OSE Seminar by UNM Distinguished Professor, Dr. Marek Osiński on Strongly Injection-Locked Semiconductor Ring Lasers

Departmental News


Posted: October 19, 2021

Date: Thursday, October 21, 2021 

Time:  12:15 PM - 1:15 PM

Location:  at CHTM, Room 103

Zoom Link for OSE Seminar:

Join Zoom Meeting

Meeting ID: 916 2342 9014
From 12:15 PM to 1:30 PM



Abstract. Optical injection locking has been actively researched for its potential to improve ultrahigh frequency performance of semiconductor lasers for both digital and analog applications. We have proposed a new injection-locking scheme, based on unidirectional whistle-geometry ring lasers (WRLs) monolithically integrated with distributed Bragg reflector (DBR) laser masters. Numerical analysis of the modulation response of a single injection-locked WRL shows a very significant reduction in the modulation efficiency between low frequency and the resonance frequency (low-frequency roll-off), which severely limits the achievable 3-dB modulation bandwidth. By combining advantages of strong injection locking (to dramatically enhance the resonance frequency) and cascaded arrangement of WRLs (to eliminate the low-frequency roll-off in modulation response), a new class of high-performance, small-size, low-cost, ultrafast (over 100 GHz), easy-to-use functional chips is expected to emerge.

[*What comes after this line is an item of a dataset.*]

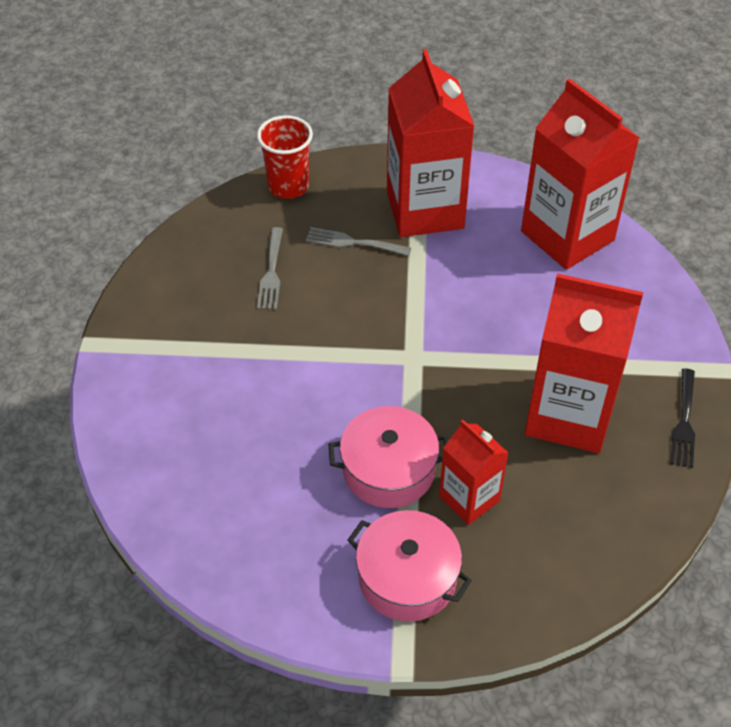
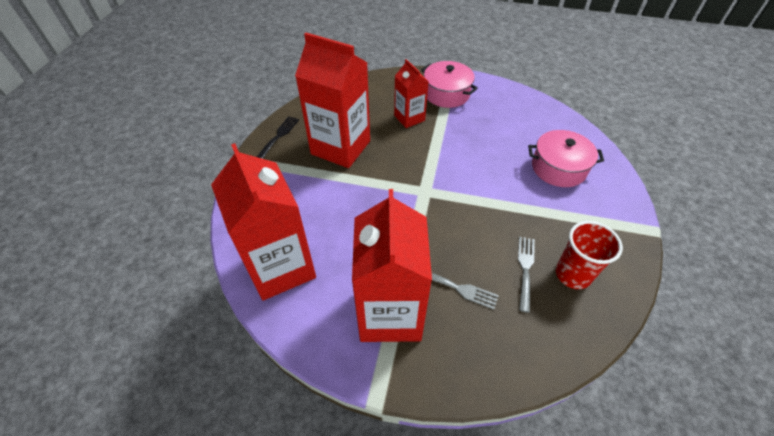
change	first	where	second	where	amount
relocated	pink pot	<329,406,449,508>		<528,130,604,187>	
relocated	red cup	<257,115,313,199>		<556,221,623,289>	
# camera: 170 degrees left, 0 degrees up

Marek Osiński is a Distinguished Professor of Electrical and Computer Engineering, Physics and Astronomy, and Computer Science at UNM. His main current research interests include semiconductor ring lasers, monolithically integrated optoelectronic circuits, quantum photoic integrated circuits, superconducting nanowire single-photon detectors, ultrafast optoelectronic devices, comprehensive simulation of optoelectronic devices, memristors, neuromorphic computing, colloidal nanocrystals for biomedical applications, nanoscintillators, and hybrid nanocrystals for solar hydrogen production. He is a Life Fellow of IEEE and a Fellow of the Optical Society of America and the International Society for Optical Engineering (SPIE). He has authored or co-authored over 540 technical papers, 7 book chapters, 22 awarded, and 7 pending patents. He also co-edited 28 books of SPIE conference proceedings on physics and simulation of optoelectronic devices and 21 other SPIE volumes in the fields of advanced high-power lasers, optoelectronics, nano-biophotonics, and colloidal nanoparticles for biomedical applications.